I am desperately and dangerously involved – at the age of eighty-three – in a long-term tempestuous relationship. I entered it eleven years ago during a period of great loneliness. I badly need guidance.
After forty-five happily married years my mate died suddenly and I found I could not go it alone.Though I was quite aged I was not old fashioned enough to seek a shadchun’s help. Lonely and desperate, I was barely managing to survive when I was introduced to Mac by mutual friends who believed they knew just what I needed to put the luck back in my luckshen kugel.
The match had awesome potential because Mac and I had so much in common. I wrote – he printed! I immediately wholly embraced him. Yes, embraced. I then immediately moved Mac in with me at considerable expense giving him choice space and light.
Those first months together were challenging but idyllic as we became increasingly intimate. I studied him carefully intent on learning how to get along.
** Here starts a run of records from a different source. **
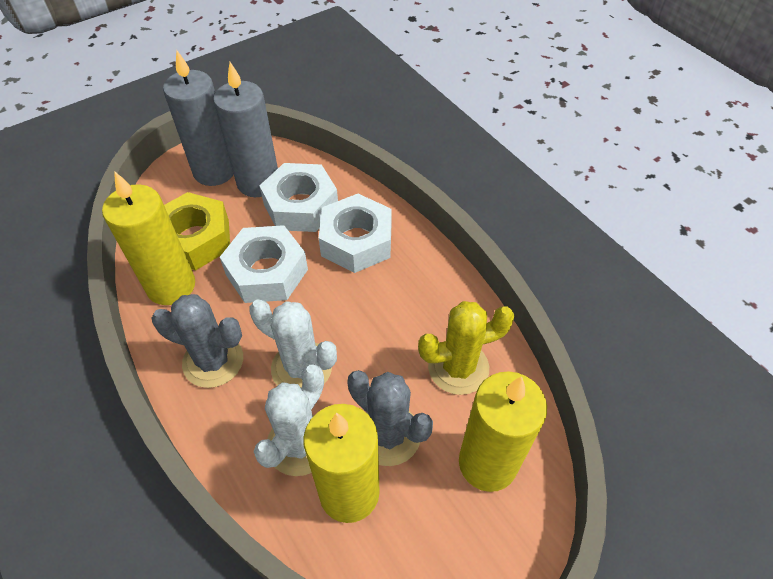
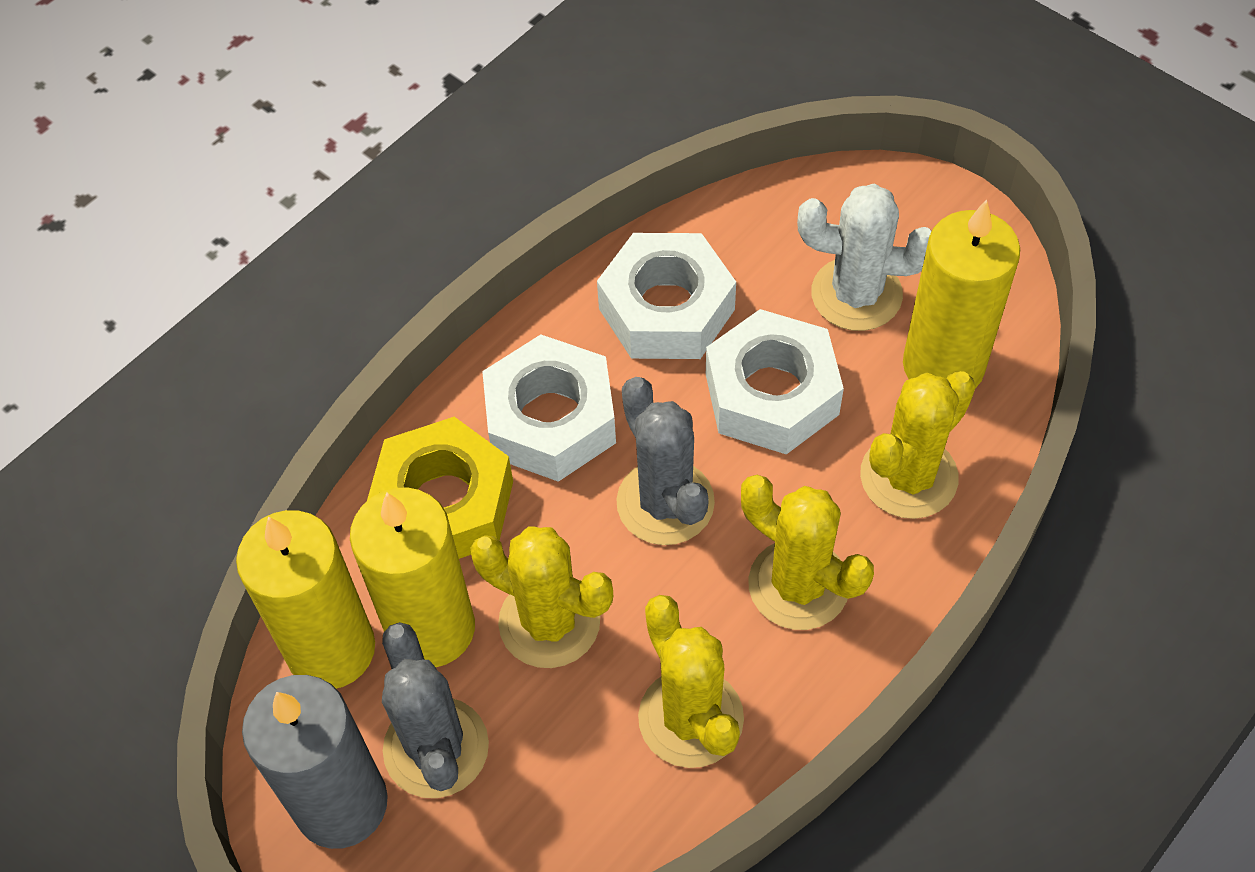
grey candle: 2 -> 1
white cactus: 2 -> 1
yellow cactus: 1 -> 4

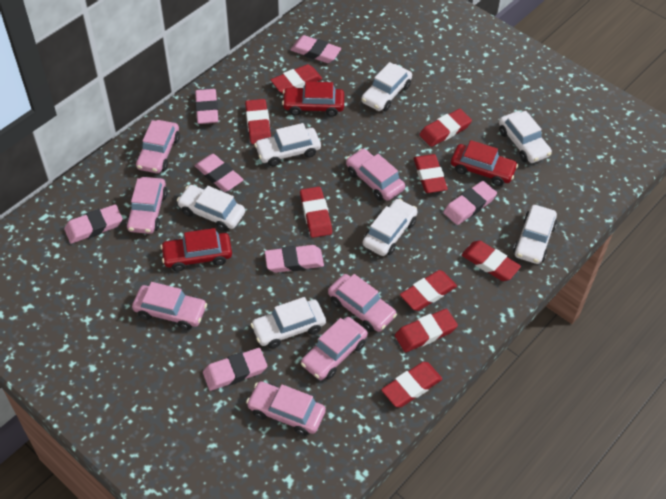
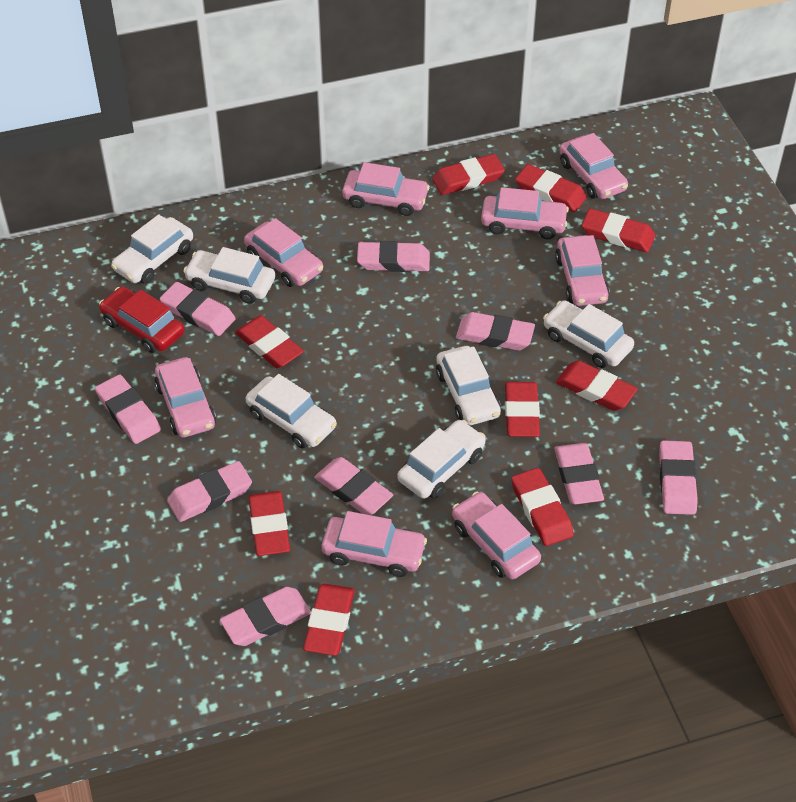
pink car: 7 -> 8
pink eraser: 7 -> 9
red car: 3 -> 1
white car: 7 -> 6

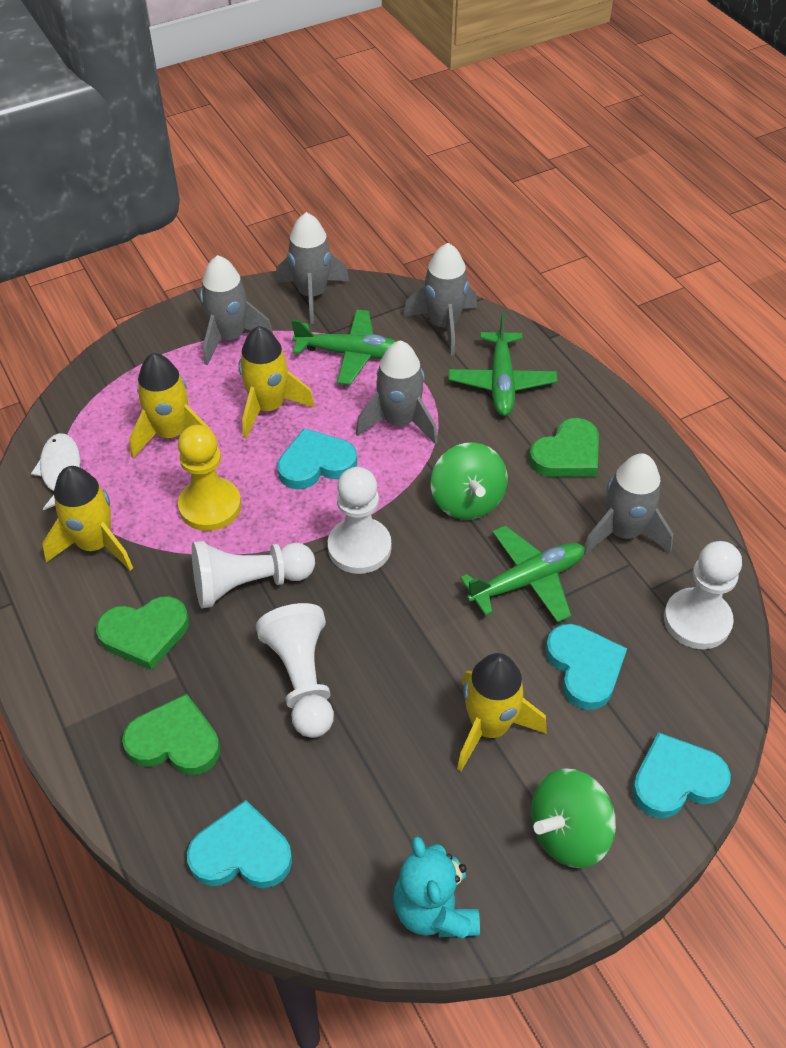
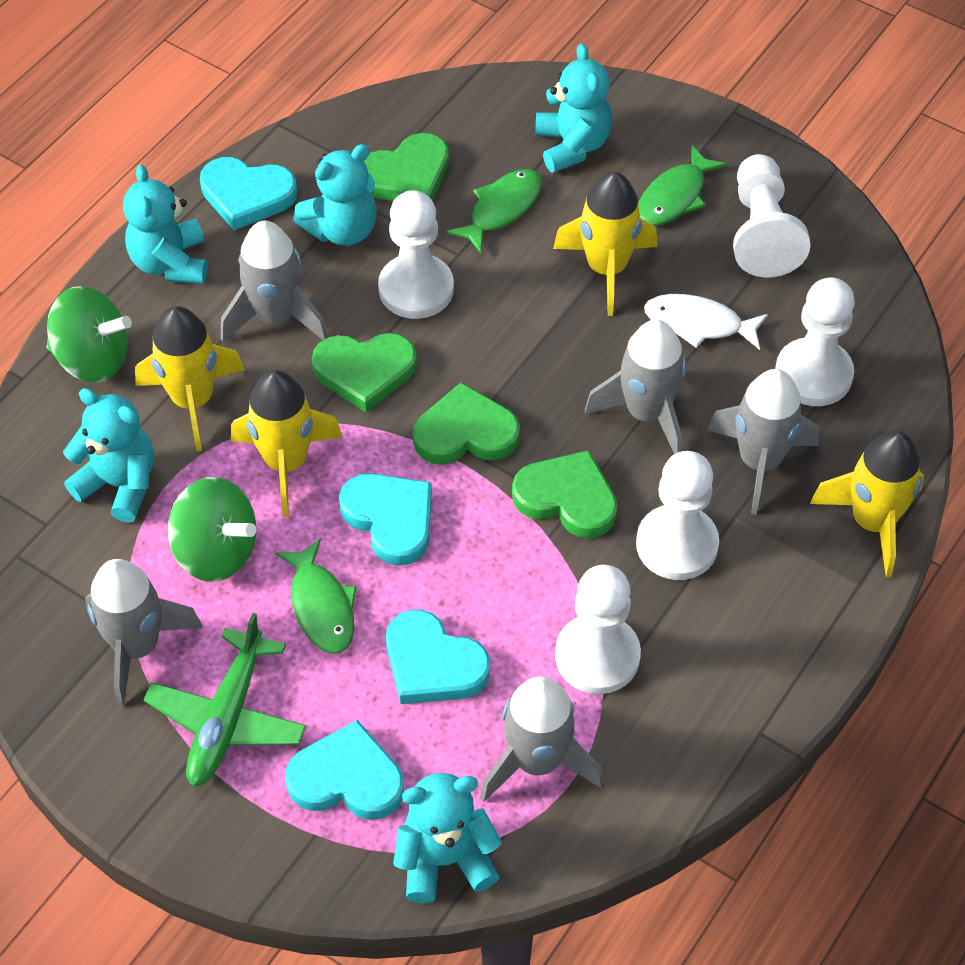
green fish: 0 -> 3
green heart: 3 -> 4
green plane: 3 -> 1
turquoise teddy bear: 1 -> 5
white pawn: 4 -> 5
yellow pawn: 1 -> 0

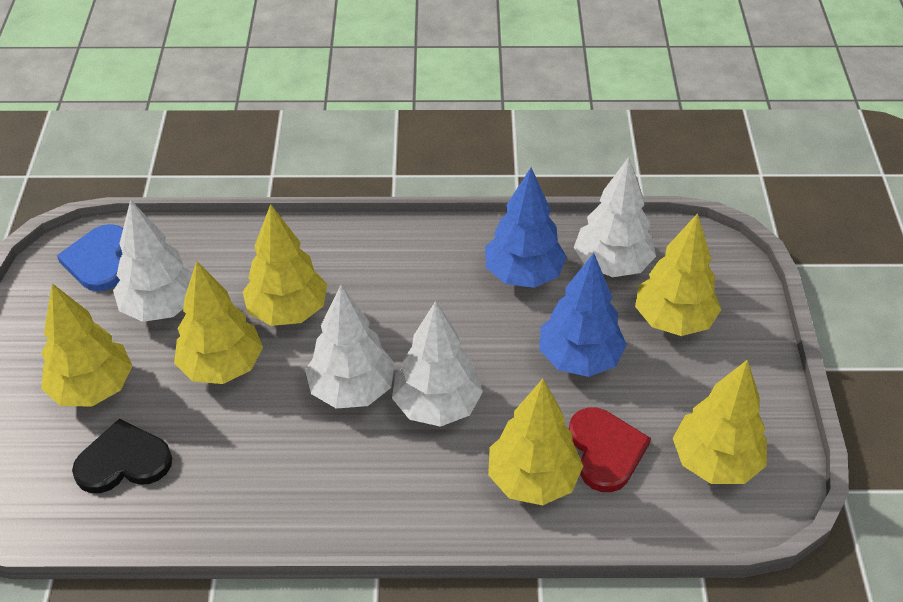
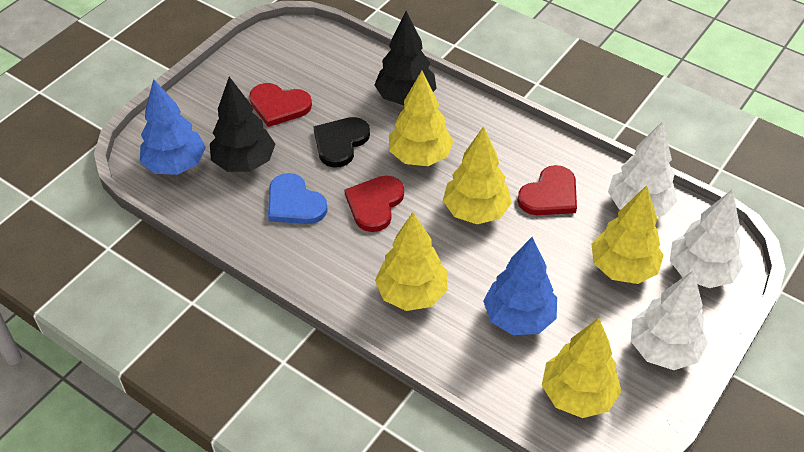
black tree: 0 -> 2
red heart: 1 -> 3
white tree: 4 -> 3
yellow tree: 6 -> 5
I was quite willing to adapt to his idiosyncrasies of which there were many. Most difficult were certain basic language problems.
Not content with common English usage, Mac seemed to need to exert his id – his electricity –by exoticising many ordinary words. Suddenly: bus, mouse, twitter, browse. Hertz, hibernate, network, surf, virus no longer meant what they’d meant. He balked unless I used his eccentric new terms, so I had to go along. Soon I was fluent: Byte, FAT, software, Google, cursor, hacker, Floppy disk, Firewall, ransom ware – not particularly poetic words but piquant. These original verbal tidbits at first added some excitement to my life. I would lie in bed reciting the new terms softly, tasting them, after a spirited session with him.: Server, Mozilla, farkled Thunderbird, warm standby, Motherboard, URL.
But little by little this eccentric usage has corrupted my own vocabulary and grace of expression. I feel he has violated my rhetoric without regard.He has taken over my usage and I don’t know what to do about it.
I am aware of what I will lose if I dump him. After all, I am sharing my home with a companion who is upright, dependable, and a total teetotaler. He is laconic but he does not lie. He is loyal. I need to note that night and day he is always ready for me. And no matter how frustrated or angry I am when I go to bed at night, he does get each day started fresh by exuberantly shouting “You’ve got mail!” in that hearty, masculine, very human voice.
On the other hand, he is secretive, capricious, and idiosyncratic. Often he hides things for no good reason. He erases whole documents and refuses to restore them no matter how hard I plead. He constantly corrects my spelling and usage though I am an English teacher. What I really resent most is his vast need for attention. He just stands there quietly looking attractive and available and trying to seduce me to get involved, and the minute I pay him the slightest attention he lights up and responds. I can’t live with him but I don’t know if I can live without him! What shall I do?